Millions of people around the world who are forced to stay inside due to the COVID-19 quarantine are running out of money and patience. Here’s a closer look at how the situation around the fallout of the coronavirus may further unfold in Europe and the United States.

FAO Calls For Reducing Food Supply Risks

In a statement last week, Qu Dongyu, director-general of the Food and Agriculture Organisation of the United Nations (FAO), called for more measures to be taken “to minimise potential impacts [of the coronavirus] on the food supply” amid the ongoing COVID-19 lockdowns.

He also stressed the need “to contain ‘panic buying’ and the hoarding of food and other essential items”.

The remarks came after Vietnam, one of the world’s top three rice exporters, suspended its global market supplies of the cereal, while Kazakhstan imposed a ban on the export of wheat flour, buckwheat, and vegetables, including onions, carrots, and potatoes. Russia has also suspended supplies of buckwheat and rice abroad, with Belarus moving to postpone buckwheat, onion, and garlic exports.

Risk of Riots in Italy  

In Italy, the European country hardest hit by the coronavirus, a nationwide lockdown, which was originally scheduled to end on 3 April, has now been extended to beyond Easter.

Palermo Mayor Leoluca Orlando warned last week that the risk of riots in southern Italy is very high because citizens’ anger over the COVID-19-related food woes may be used by criminal structures seeking to "destabilise the system”.

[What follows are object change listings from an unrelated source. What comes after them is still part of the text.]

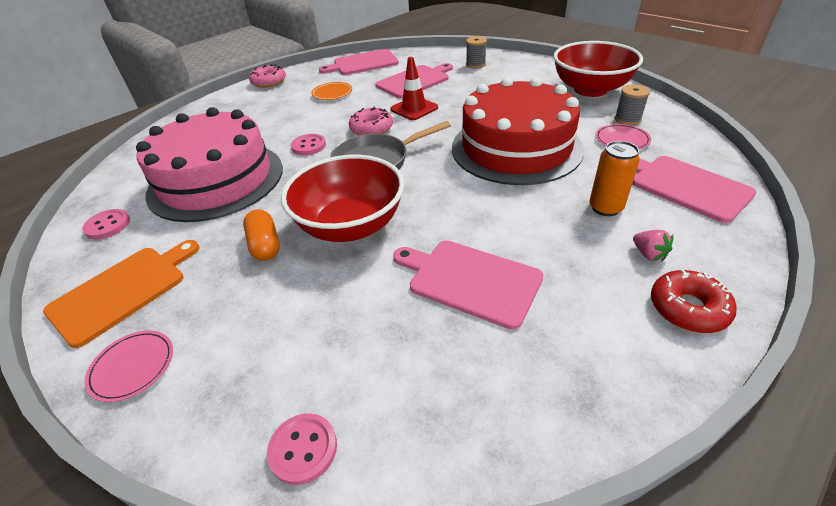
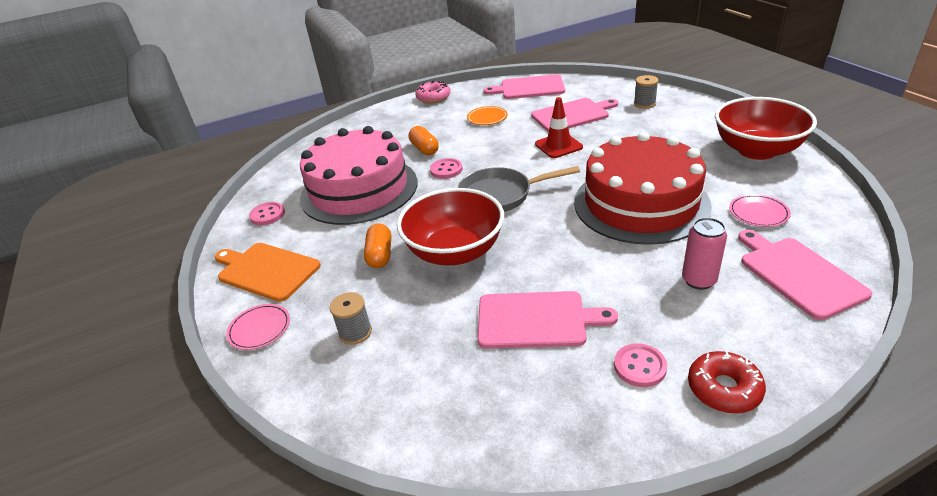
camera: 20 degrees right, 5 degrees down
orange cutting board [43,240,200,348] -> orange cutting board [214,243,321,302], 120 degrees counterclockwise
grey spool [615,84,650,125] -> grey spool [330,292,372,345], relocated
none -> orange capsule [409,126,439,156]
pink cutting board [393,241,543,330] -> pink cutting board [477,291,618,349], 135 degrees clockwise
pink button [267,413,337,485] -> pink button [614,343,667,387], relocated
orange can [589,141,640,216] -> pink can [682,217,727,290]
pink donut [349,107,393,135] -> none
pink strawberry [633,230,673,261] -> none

“We must give basic necessities to those who are hungry and we must do it immediately, without bureaucratic complications. The south will implode first and then other Italian regions. Contagion will arrive in the south later, but the social emergency will erupt here first due to the fragile conditions”, he said in an interview with the newspaper La Repubblica.

Orlando was echoed by Italian Minister for the Southern Regions Giuseppe Provenzano, who pointed to increasing social tensions and the possibility of civil unrest in the country’s poverty-stricken regions.

“I am afraid that concerns by large part of the population over health, income and the future amid the ongoing coronavirus crisis will turn into anger and hatred”, he told La Repubblica.

The remarks came after the newspaper reported that in Palermo and Naples, the police had to safeguard local supermarkets following several incidents of looting.

Matter of Time?

Some American experts have, meanwhile, voiced alarm that the situation around COVID-19 in the US will soon follow the “Italian scenario”, given the current food shortages, soaring unemployment rate, and disruption of public services in the country.

NYU Langone Health Assistant Professor Alison Bateman-House said that she was seriously concerned about “where we see [coronavirus case] spikes happening right now”.

“The latest I’ve seen is we anticipate spikes in Boston, which has a relatively good health care system, Detroit, [and] New Orleans. These are places that have already been hit hard for numerous reasons over the last decade or so, and now to have a public health epidemic on top of everything. I’m deeply concerned”, she was cited by Yahoo Finance as saying late last month.

This view was shared by Dr Anthony Fauci, the director of the National Institute of Allergy and Infectious Disease, who told CNN that as far as New Orleans is concerned, “it putters along and you think you’re OK, then it starts to go up a little and then bingo — it goes up in an exponential way; that’s what’s happening in New Orleans right now”.

Harvard Global Health Institute Director Dr Ashish Jha, in turn, predicted that the coronavirus outbreak “is going to hit every city in America”.

“There is no question about it. New York is going first. Will [the spread] be at the same ferocity? It may or may not in different cities. […] I am incredibly worried about Louisiana, and specifically New Orleans. I am very worried about Atlanta”, he argued.

There are already more than 304,800 confirmed COVID-19 cases in the US, with over 7,600 fatalities, according to Johns Hopkins University’s latest estimates.